2012年8月26日日曜日

Transfiguration

Alice Coltrane -Transfiguration (1978)-


It has been a while since the last time I listened to Alice Coltran's music.
It is indeed distinctive in it's sound as the music ceaselessly invigorates us to rediscover deeper, broader sense of spirituality that linger in our minds. 

It would remind you of the solemn air of a shrine,
and it would also remind you of a primitive type of fear that a human faces when reading an ancient mythology.
This type of fear is naturally very close in its place to sacredness, and what Alice Coltrane does in her music is to express by sound this mere line between the fear and sacredness, and surely embrace both with her motherly blues to bring us into a shamanic realm.

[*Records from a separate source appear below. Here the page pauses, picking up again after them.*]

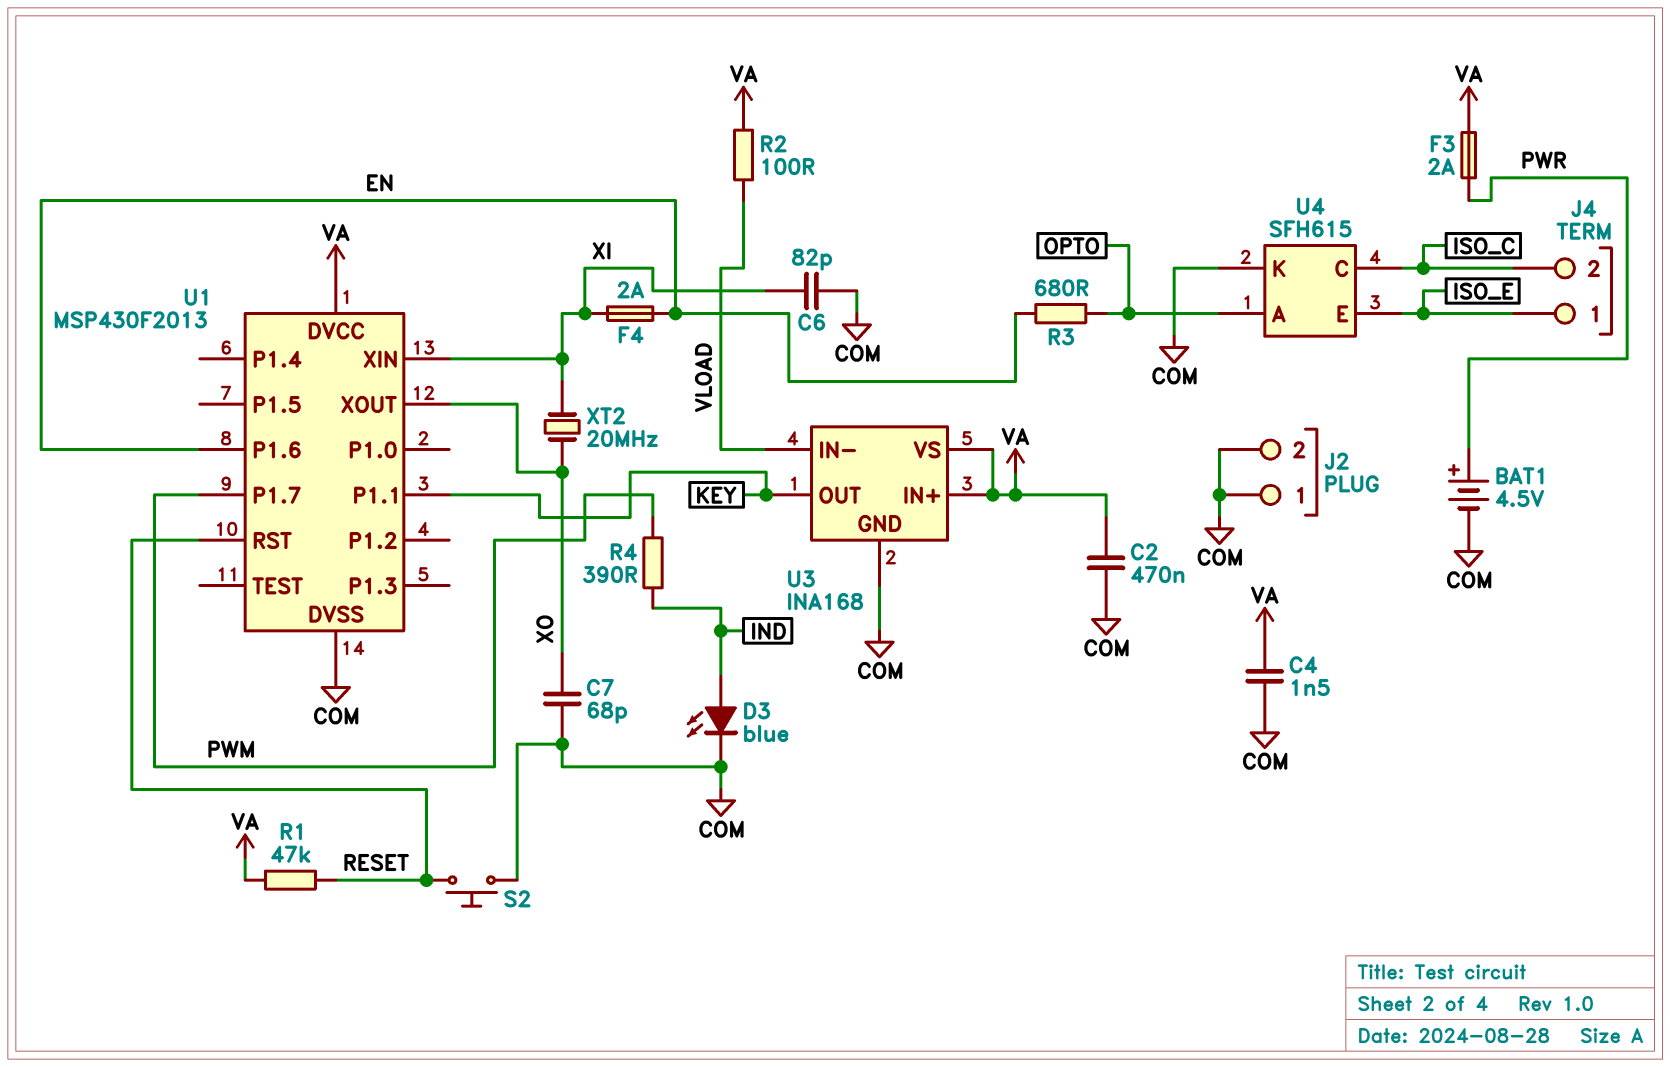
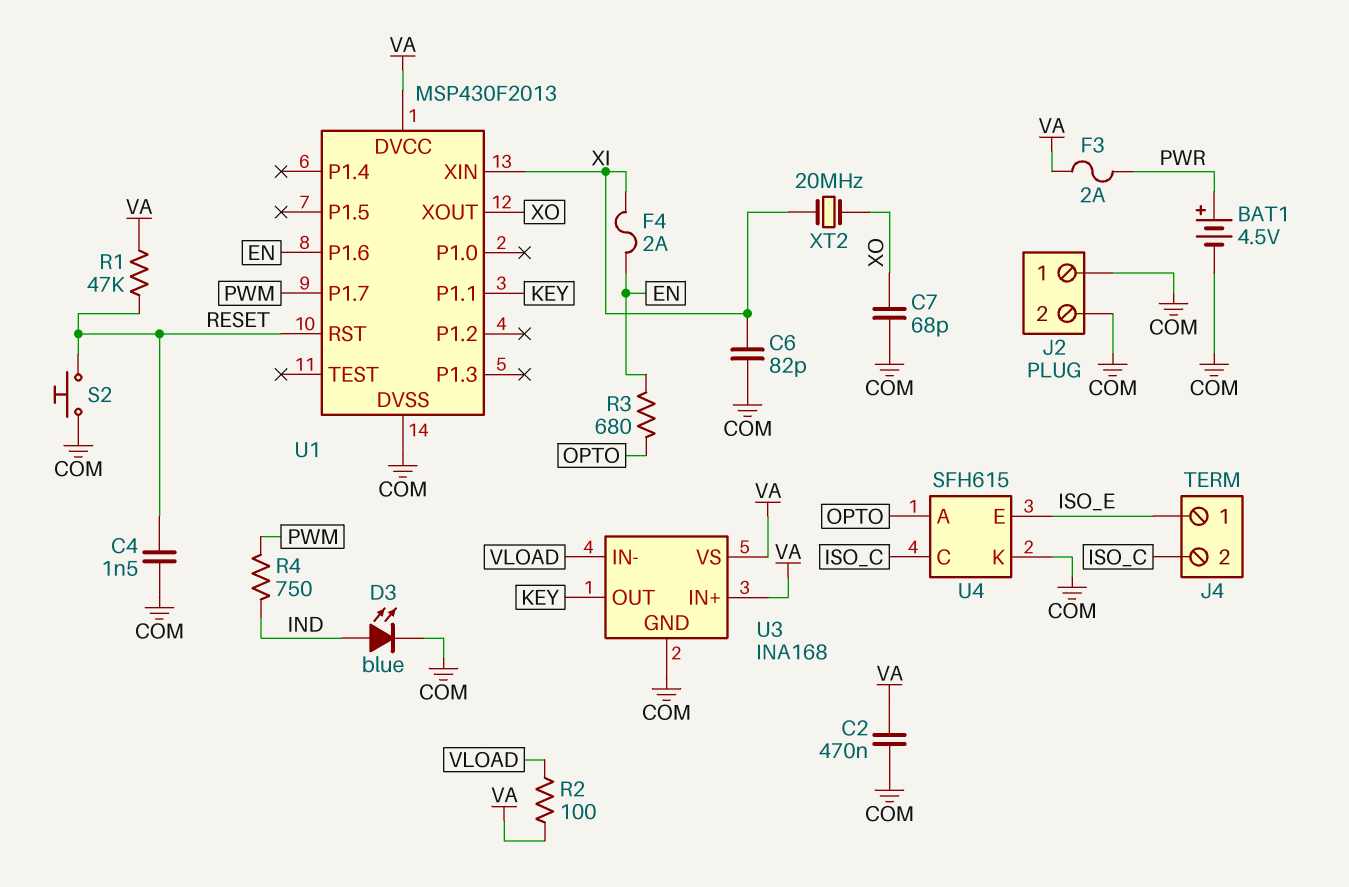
C4: 1.5nF (COM, VA) -> 1.5nF (COM, RESET)
R4: 390 (IND, PWM) -> 750 (IND, PWM)

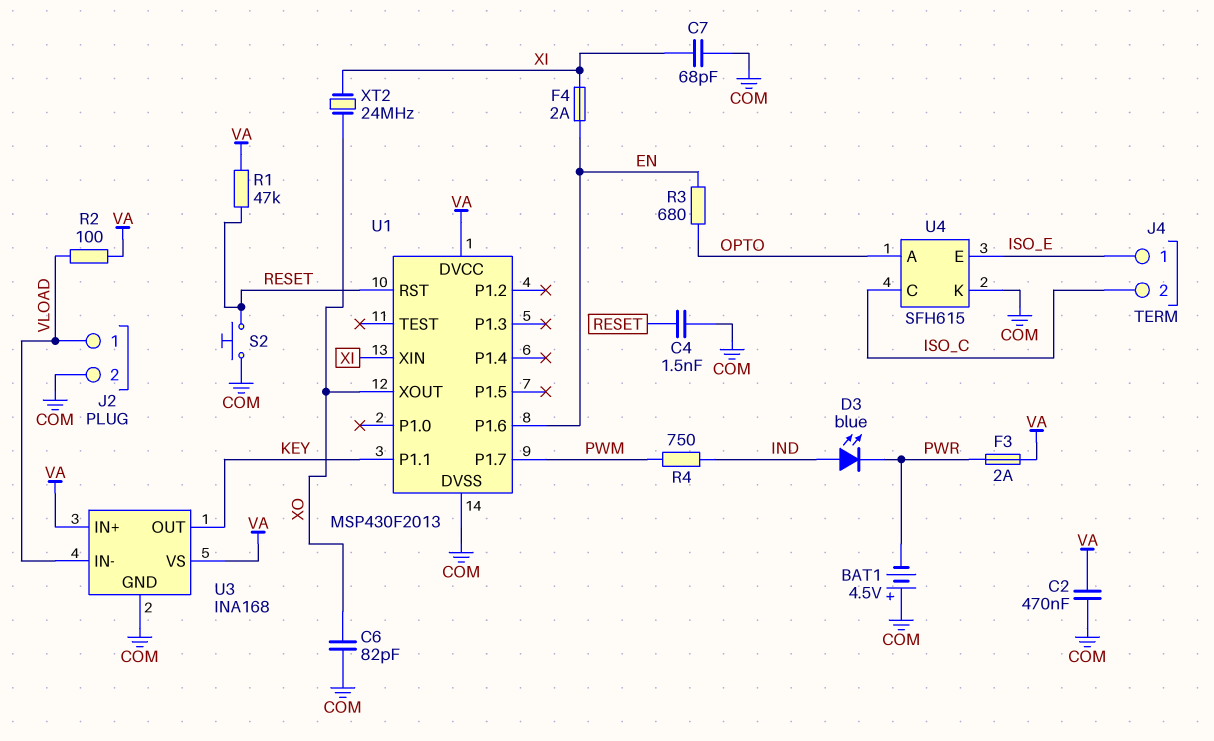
BAT1: 4.5V (plus PWR, minus COM) -> 4.5V (plus COM, minus PWR)
C6: 82pF (COM, XI) -> 82pF (COM, XO)
C7: 68pF (COM, XO) -> 68pF (COM, XI)
D3: LED blue (A IND, K COM) -> LED blue (A IND, K PWR)
J2 pin 1: COM -> VLOAD
XT2: 20MHz (XI, XO) -> 24MHz (XI, XO)

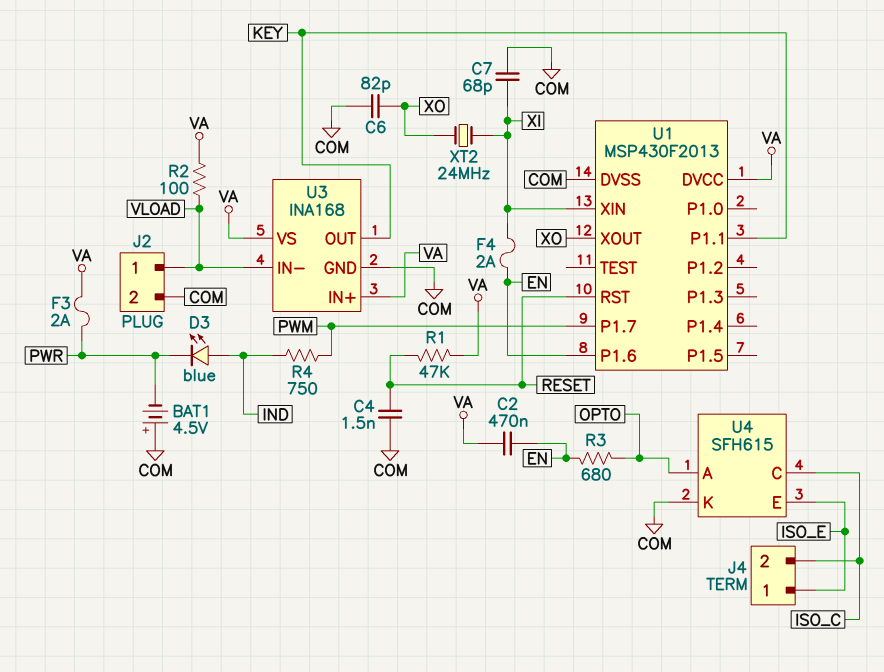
C2: 470nF (COM, VA) -> 470nF (EN, VA)
S2: button (COM, RESET) -> none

 I visited the Fushimi-Inari shrine, where they deify white fox, in Kyoto.
As I watched the quiet view of a pond in the shrine site, I witnessed two snakes crawling in the bush, tangling their brown bodies to each other.


In Japanese shintoism, snakes are considered as one of the sacred animals.
This does not surprise us since shintoism is a polytheistic, animisitc religion.
Snakes have been deified as a symbol of Magna Mater, the mother goddess, in polytheisic religion such as in ancient Greece and Egypt.
Along the history, when the weather turned extremely dry in West Asia, there were group of people who began to worship the weather gods, who became the paternal figures in monotheistic religion ("Snakes and the Cross" by Yoshinori Yasuda).
This could also be related to how desert environment may have influenced monotheistic religions and their view of the world.


"Rules" are important in the paternal gods of monotheistic world, while Magna Mater is doubtlessly shamanic "Rule-breaker" in polytheism. The sort of witch-like personality that mother goddesses were entitled to is indeed related to the image that we have of snakes being dreadful and inveigling.

I have received the image of this Magna Mater from Alice Coltrane's music.
Her music holds a type of flexibility that liberates the listener's ears from the rigidity of theoretical rules or formation.
And yet, Coltrane's music does not yield its absolutely unique aesthetic of sound to the "Rules".
I am one person, who listens to Coltrane's music as one artistic abstraction of a yearning.
Yearning for the motherly ground that bears peaceful creation, filled with soils damp and ripe, that would never display, but knows only to play.